In his book, Bonhoeffer as Martyr, Craig Slane makes the following argument:
“Martyrdom is a circumlocution of sorts for the quite personal and fatal consequences of the ontological collision between the kingdom of God and the kingdoms of this world. As a collision of kingdoms, martyrdom is, and always has been, rife with political overtones. And as contemporary martyrs have shown, seldom is it ‘neat around the edges.’ On a clearly reasoned yet sophisticated theological foundation, Bonhoeffer freely brought his faith into the polis–brought his confession into action–entering into solidarity with and sacrificing himself for the Jews of the Holocaust, and thus, like Jesus, he laid down his life for others. I conclude, therefore that Bonhoeffer deserves to be styled a true martyr of the church.”
This reflection is helpful in that it directs attention away from the subjective intentions, feelings, and alleged motives of potential martyrs. Too often we embrace a highly instrumentalistic and moralistic notion of martyrdom. To be martyred is to be killed because of one’s own moral effort in regard to our confession. We are killed because of our explicit and intentional efforts to bear witness to Christ through not compromising our confession, not denying Christ, and so on.
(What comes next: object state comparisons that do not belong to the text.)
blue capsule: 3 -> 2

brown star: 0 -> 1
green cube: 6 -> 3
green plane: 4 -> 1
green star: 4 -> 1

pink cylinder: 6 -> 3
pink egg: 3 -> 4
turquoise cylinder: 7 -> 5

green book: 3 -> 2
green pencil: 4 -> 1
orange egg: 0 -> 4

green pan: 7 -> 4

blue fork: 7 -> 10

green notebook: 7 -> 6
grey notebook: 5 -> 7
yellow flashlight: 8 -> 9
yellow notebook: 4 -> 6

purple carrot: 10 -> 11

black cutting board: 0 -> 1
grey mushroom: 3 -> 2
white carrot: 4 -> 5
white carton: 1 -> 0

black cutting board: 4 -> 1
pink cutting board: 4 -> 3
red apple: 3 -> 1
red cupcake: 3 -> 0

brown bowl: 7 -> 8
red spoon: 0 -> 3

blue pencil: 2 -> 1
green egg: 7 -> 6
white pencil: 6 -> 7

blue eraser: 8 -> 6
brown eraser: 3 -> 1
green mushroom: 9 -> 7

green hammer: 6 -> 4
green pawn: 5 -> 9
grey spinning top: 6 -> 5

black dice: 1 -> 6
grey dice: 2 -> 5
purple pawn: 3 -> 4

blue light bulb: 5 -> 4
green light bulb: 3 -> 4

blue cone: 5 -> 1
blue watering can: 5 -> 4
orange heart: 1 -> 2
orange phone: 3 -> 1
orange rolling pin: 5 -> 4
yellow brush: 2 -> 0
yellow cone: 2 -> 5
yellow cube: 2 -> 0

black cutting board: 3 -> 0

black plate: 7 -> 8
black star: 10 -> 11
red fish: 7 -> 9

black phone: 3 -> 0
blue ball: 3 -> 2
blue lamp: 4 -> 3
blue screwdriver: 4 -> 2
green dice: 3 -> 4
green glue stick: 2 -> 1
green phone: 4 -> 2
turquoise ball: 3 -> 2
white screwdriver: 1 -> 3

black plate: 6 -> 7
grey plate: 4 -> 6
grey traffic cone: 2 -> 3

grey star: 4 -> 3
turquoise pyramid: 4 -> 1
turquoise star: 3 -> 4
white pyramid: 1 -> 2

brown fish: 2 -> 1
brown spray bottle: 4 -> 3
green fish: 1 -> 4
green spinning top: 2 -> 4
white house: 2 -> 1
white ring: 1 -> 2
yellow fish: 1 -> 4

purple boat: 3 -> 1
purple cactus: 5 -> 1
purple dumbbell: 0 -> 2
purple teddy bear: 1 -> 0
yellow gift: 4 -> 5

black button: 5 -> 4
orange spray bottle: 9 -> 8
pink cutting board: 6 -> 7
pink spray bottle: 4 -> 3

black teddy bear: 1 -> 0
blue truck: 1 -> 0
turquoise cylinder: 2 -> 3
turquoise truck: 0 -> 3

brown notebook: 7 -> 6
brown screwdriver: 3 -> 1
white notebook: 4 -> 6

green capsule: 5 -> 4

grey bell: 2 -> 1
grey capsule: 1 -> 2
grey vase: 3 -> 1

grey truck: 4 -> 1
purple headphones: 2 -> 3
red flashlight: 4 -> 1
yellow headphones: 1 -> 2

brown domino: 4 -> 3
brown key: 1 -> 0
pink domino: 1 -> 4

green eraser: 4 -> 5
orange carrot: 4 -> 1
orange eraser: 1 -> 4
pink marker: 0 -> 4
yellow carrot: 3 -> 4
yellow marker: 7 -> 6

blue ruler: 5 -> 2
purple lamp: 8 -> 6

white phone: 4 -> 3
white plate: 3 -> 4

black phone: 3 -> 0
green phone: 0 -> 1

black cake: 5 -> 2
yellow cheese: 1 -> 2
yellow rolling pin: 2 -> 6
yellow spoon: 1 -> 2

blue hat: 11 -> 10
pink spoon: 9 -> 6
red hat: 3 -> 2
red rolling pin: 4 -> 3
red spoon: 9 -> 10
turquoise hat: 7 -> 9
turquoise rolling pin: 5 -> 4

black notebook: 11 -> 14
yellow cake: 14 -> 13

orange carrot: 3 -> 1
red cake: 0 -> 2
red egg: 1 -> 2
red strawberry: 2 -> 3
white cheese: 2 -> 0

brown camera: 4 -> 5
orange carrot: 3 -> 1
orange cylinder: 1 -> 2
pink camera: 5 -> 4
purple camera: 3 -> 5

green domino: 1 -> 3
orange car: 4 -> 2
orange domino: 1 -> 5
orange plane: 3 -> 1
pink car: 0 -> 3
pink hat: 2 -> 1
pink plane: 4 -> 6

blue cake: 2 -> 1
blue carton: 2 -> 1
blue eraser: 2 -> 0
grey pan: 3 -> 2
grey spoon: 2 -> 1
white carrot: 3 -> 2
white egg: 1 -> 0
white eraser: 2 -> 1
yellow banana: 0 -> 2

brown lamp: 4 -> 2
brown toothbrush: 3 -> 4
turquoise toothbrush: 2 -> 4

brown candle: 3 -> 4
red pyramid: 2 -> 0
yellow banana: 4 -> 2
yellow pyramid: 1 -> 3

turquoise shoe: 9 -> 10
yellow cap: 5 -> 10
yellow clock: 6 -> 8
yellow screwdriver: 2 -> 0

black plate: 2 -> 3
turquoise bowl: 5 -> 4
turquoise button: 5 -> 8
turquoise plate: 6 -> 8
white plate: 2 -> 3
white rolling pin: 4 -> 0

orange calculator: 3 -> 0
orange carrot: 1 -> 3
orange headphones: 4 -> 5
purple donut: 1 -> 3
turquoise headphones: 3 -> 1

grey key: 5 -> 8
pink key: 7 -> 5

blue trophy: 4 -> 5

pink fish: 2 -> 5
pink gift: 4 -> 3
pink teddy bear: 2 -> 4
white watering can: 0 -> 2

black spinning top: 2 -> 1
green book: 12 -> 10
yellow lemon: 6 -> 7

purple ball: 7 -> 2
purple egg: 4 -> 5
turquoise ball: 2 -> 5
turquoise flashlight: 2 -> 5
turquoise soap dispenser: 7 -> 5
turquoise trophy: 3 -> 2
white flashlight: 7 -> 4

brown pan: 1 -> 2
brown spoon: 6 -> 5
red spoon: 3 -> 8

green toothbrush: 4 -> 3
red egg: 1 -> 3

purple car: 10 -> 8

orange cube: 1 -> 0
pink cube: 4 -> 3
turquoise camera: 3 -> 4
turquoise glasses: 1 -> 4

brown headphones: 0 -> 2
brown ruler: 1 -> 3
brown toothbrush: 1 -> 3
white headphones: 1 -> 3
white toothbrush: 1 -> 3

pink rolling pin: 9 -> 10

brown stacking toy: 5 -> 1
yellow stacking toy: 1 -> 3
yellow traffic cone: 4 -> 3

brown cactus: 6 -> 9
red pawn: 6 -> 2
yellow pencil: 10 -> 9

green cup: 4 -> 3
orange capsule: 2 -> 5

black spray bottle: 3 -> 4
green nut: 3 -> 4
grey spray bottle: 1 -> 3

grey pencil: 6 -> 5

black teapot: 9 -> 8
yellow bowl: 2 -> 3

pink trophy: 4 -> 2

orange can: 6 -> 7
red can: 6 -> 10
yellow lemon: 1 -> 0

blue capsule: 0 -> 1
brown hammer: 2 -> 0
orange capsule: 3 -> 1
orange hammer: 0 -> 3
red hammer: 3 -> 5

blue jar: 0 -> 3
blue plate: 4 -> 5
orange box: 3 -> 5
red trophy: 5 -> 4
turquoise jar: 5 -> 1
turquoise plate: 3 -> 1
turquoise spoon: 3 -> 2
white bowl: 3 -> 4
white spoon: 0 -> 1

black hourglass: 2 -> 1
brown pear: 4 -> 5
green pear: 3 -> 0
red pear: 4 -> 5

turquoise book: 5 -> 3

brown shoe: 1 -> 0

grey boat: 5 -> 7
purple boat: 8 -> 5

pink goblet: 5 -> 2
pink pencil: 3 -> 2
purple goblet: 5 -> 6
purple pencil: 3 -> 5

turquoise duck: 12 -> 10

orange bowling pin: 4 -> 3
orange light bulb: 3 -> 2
However, as Slane shows, though the lens of Bonhoeffer, this notion is all wrong. Martyrdom is not about moral resoluteness or the absence of compromise. Clearly Bonhoeffer did view himself as compromised and was plagued with crucial questions of moral doubt throughout his life of striving for faithfulness to Christ. What makes Bonhoeffer a martyr is that the church has discerned in his life and death, the collision between God’s kingdom and the powers of Satan. Insofar as anyone dies in that conflict, regardless of their intentions, compromised status, or moral incoherence, their lives become a witness, martus. To be a martyr is precisely not to perform a valiant moral act, but rather to be caught up in the reality of Gods’ kingdom in its irruption into the world. To live and die martyrologically is to be drawn, by Christic and pneumatic grace, into participation into the Trinitarian life of God’s kingdom. As such, we can never martyr ourselves (against the Islamic notion thereof); we can only hope to become martyrs, hope that our living and our dying will be found in the realm of the kingdom of God rather than the kingdom of Satan.